This ambivalent word seems to have taken on its meaning of a personal attribute in the late 19th century, although Shakespeare uses the plural charms to describe attractive features.
It does not derive from the misleadingly similar word χαρμή, which Homer uses to denote the joy of fighting in battle: that is a formation from χαίρειν, to rejoice. No, charm derives from the Latin carmen in its sense of a spell or incantation—used, for instance, in Aeneid IV, 487-8, where Dido describes the power of a mysterious African priestess from Ethiopia:
haec se carminibus promittit solvere mentes
quas velit, ast aliis duras immittere curas…

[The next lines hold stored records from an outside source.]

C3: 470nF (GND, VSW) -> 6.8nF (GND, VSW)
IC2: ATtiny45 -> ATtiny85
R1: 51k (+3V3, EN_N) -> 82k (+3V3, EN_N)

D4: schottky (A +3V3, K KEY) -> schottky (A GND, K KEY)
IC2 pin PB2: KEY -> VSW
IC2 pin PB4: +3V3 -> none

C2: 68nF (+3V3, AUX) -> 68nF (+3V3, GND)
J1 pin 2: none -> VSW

¶ This woman promises with her spells
to set free the minds of whom she wishes,
but on others to cast cruel sorrows…
Not even in Greek, and certainly not in Latin, can be found the nuances that attach to such English expressions as charming, fascinating, beguiling, bewitching, spellbinding, etc., many of which attempt to describe something that cannot be explained—as does the word charisma, which does come from the same origin as χαρμή.

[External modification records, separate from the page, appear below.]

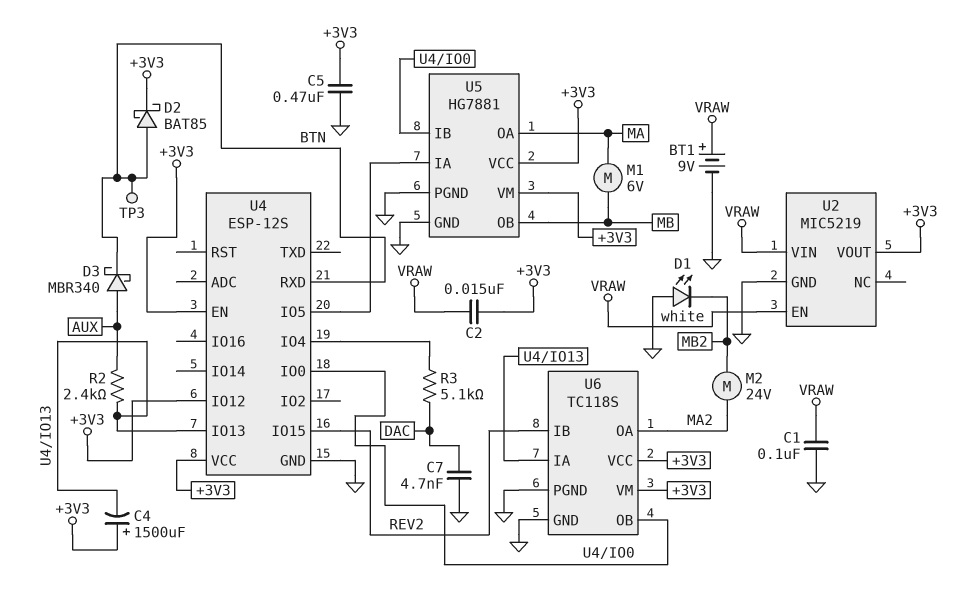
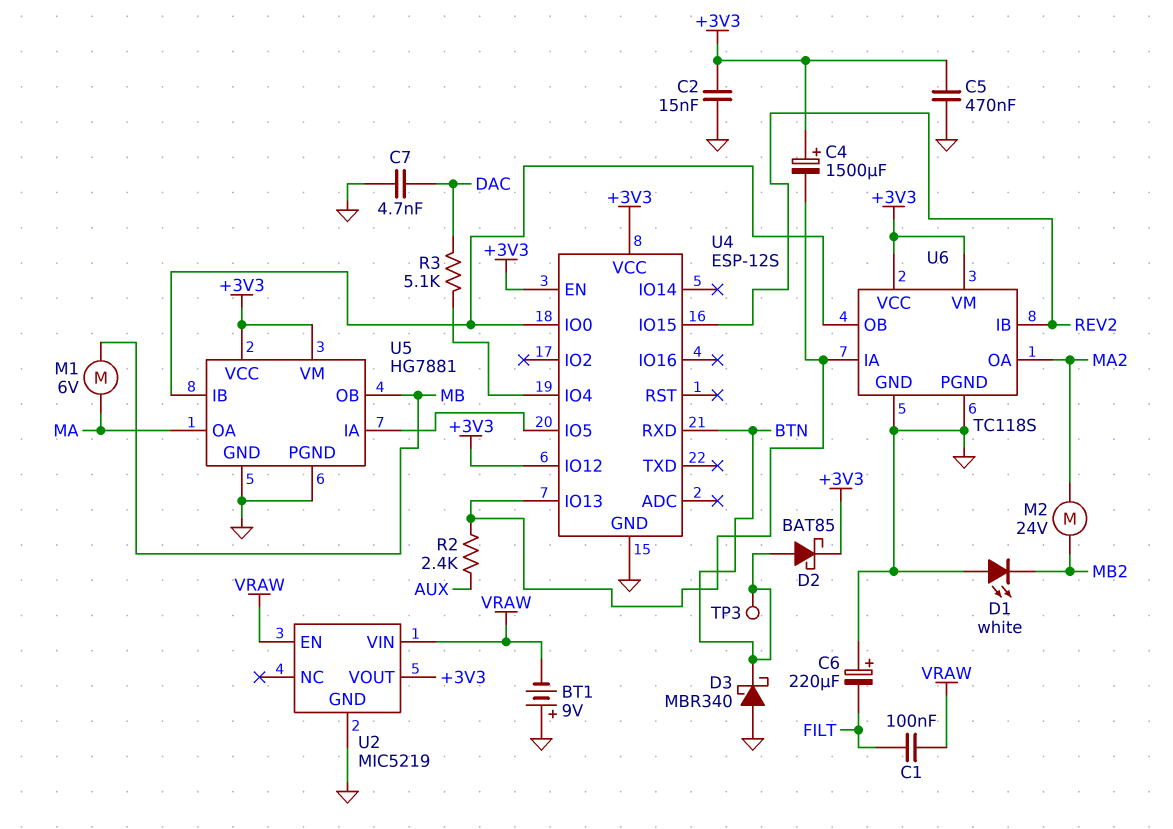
BT1: 9V (plus VRAW, minus GND) -> 9V (plus GND, minus VRAW)
C1: 100nF (GND, VRAW) -> 100nF (FILT, VRAW)
C2: 15nF (+3V3, VRAW) -> 15nF (+3V3, GND)
C6: none -> 220uF (plus GND, minus FILT)
D3: schottky MBR340 (A AUX, K BTN) -> schottky MBR340 (A GND, K BTN)

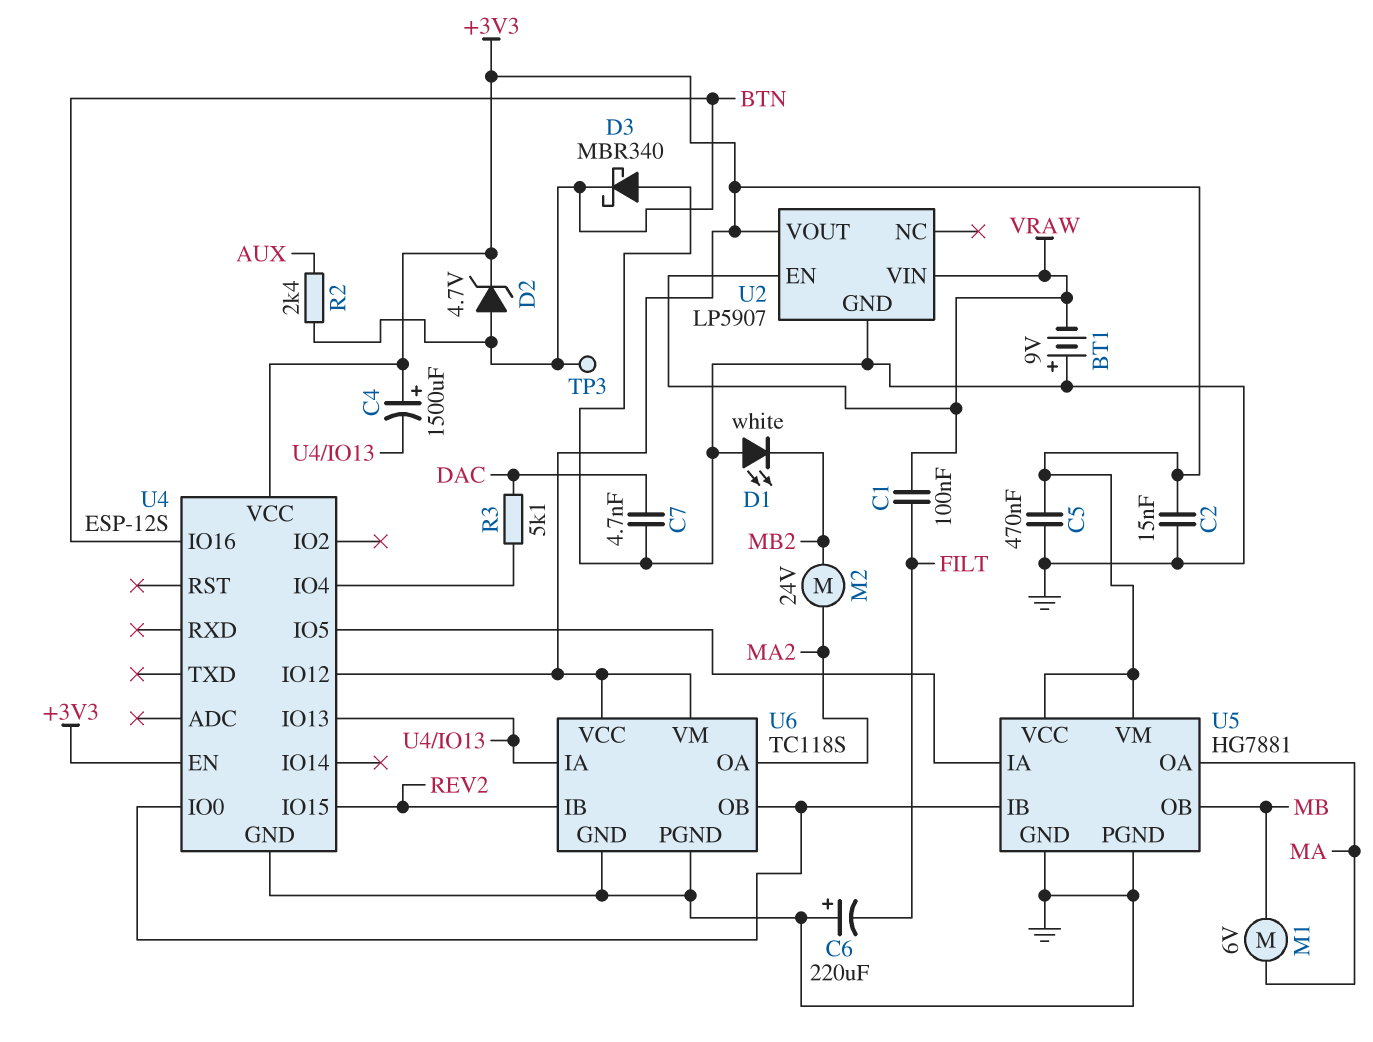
D2: schottky BAT85 (A BTN, K +3V3) -> zener 4.7V (A BTN, K +3V3)
R2: 2.4k (AUX, U4/IO13) -> 2.4k (AUX, BTN)
U2: MIC5219 -> LP5907
U4 pin IO16: none -> BTN
U4 pin RXD: BTN -> none

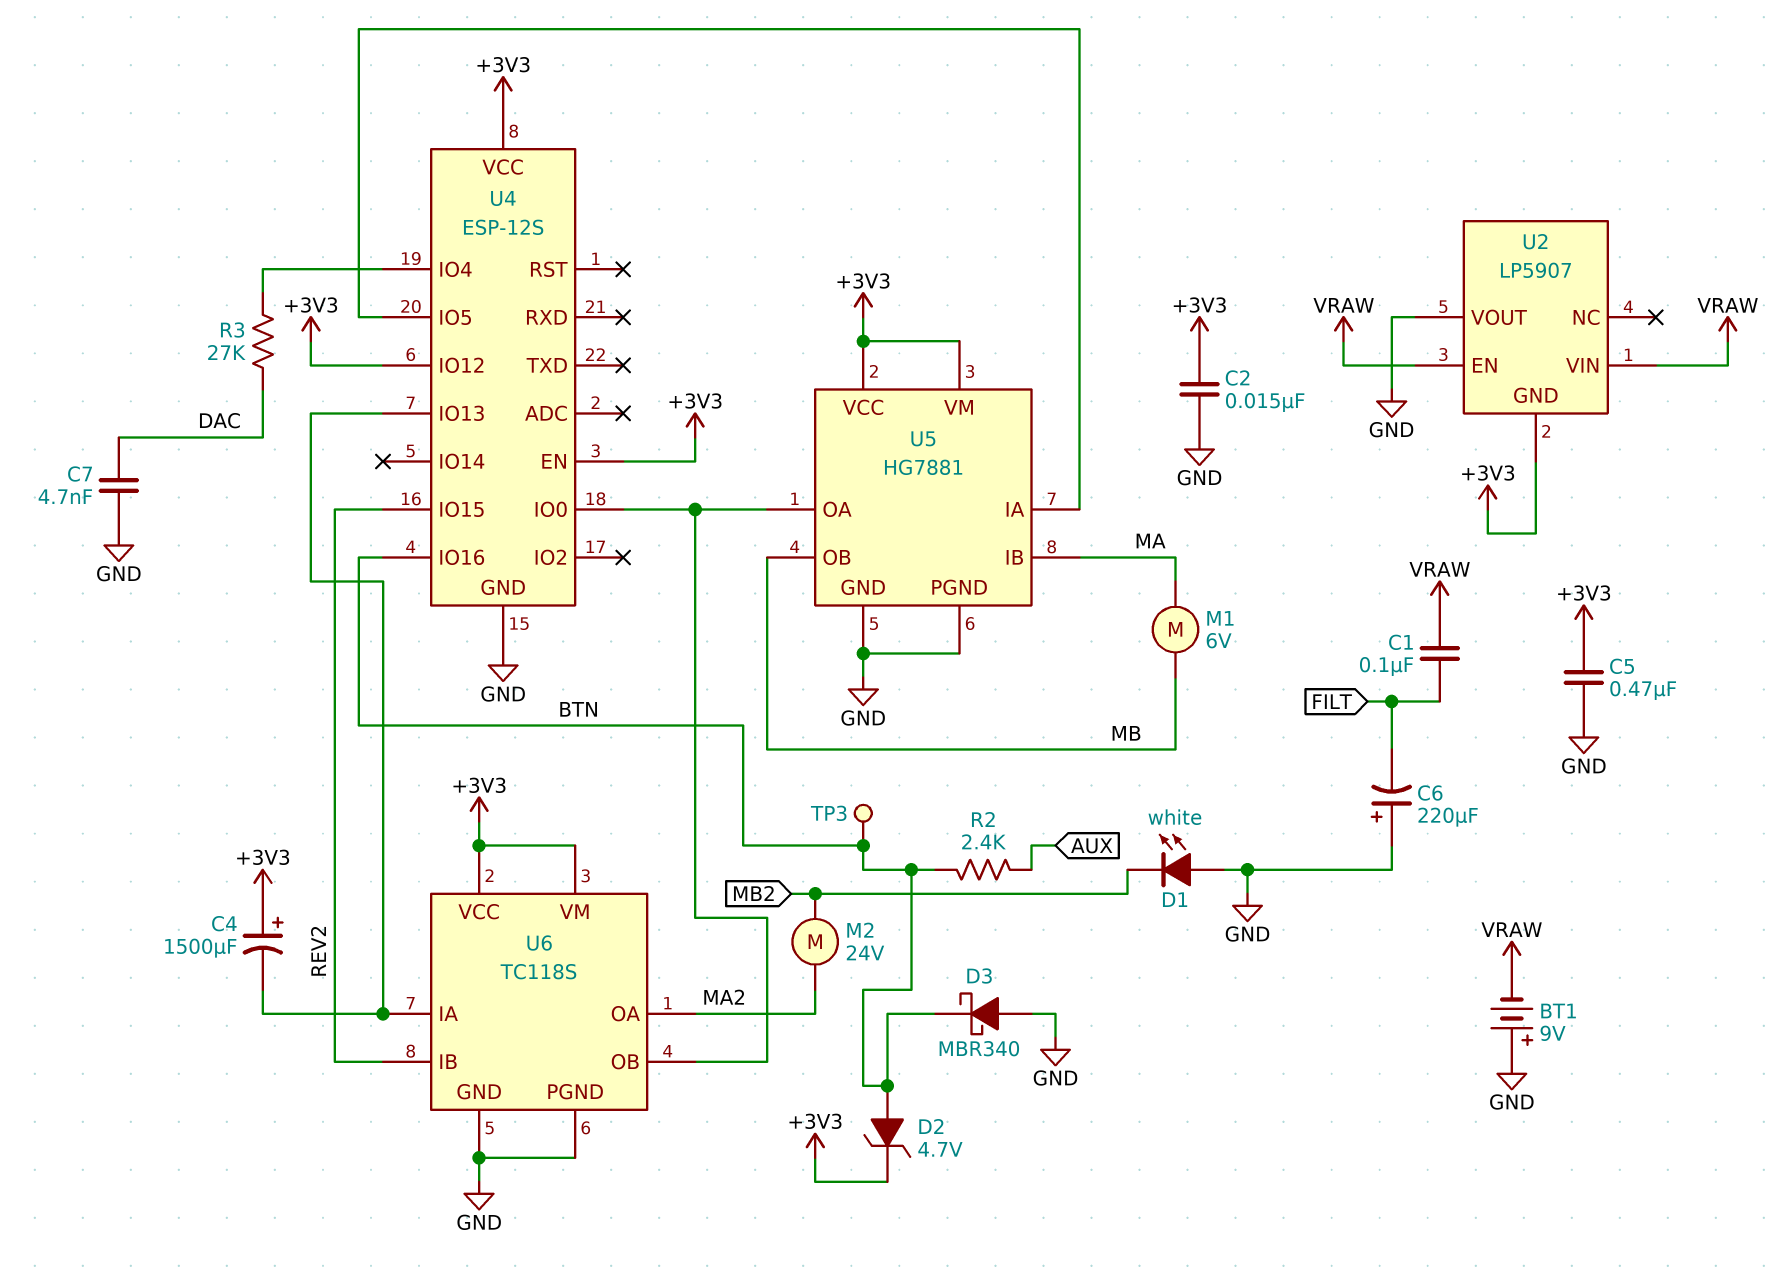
R3: 5.1k (DAC, U4/IO4) -> 27k (DAC, U4/IO4)
U2 pin GND: GND -> +3V3
U2 pin VOUT: +3V3 -> GND
U5 pin IB: U4/IO0 -> MA
U5 pin OA: MA -> U4/IO0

Words such as these have been used to describe as wide a range of people as Mother Teresa and Greta Garbo; and in the latter case, a critic hit the unseen nail on its elusive head when describing a performance by Garbo’s understudy, who was almost her physical double: ‘She has everything that Garbo has, except whatever it is that Garbo has.’

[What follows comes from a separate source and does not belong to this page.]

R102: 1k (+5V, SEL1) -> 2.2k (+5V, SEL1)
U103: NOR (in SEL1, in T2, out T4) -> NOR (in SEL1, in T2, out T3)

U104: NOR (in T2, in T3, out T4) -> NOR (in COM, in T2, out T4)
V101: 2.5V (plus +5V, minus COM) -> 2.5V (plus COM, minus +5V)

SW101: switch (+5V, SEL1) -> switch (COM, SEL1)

Greek and Latin may have fewer words for this mysterious quality, but one may name a few of their well-known figures who had it: Themistocles, Sophocles, Pericles, Alcibiades, Socrates, Epicurus, Alexander, Scipio Africanus, Pompey, Sertorius, Julius Caesar, Vespasian—and, of course, Catiline, about whose dark charisma Cicero professes himself to be mystified, in his description during the speech Pro Caelio, 12-14 (recommended).
The dangers of this quality are set out in Shakespeare’s A Lover’s Complaint.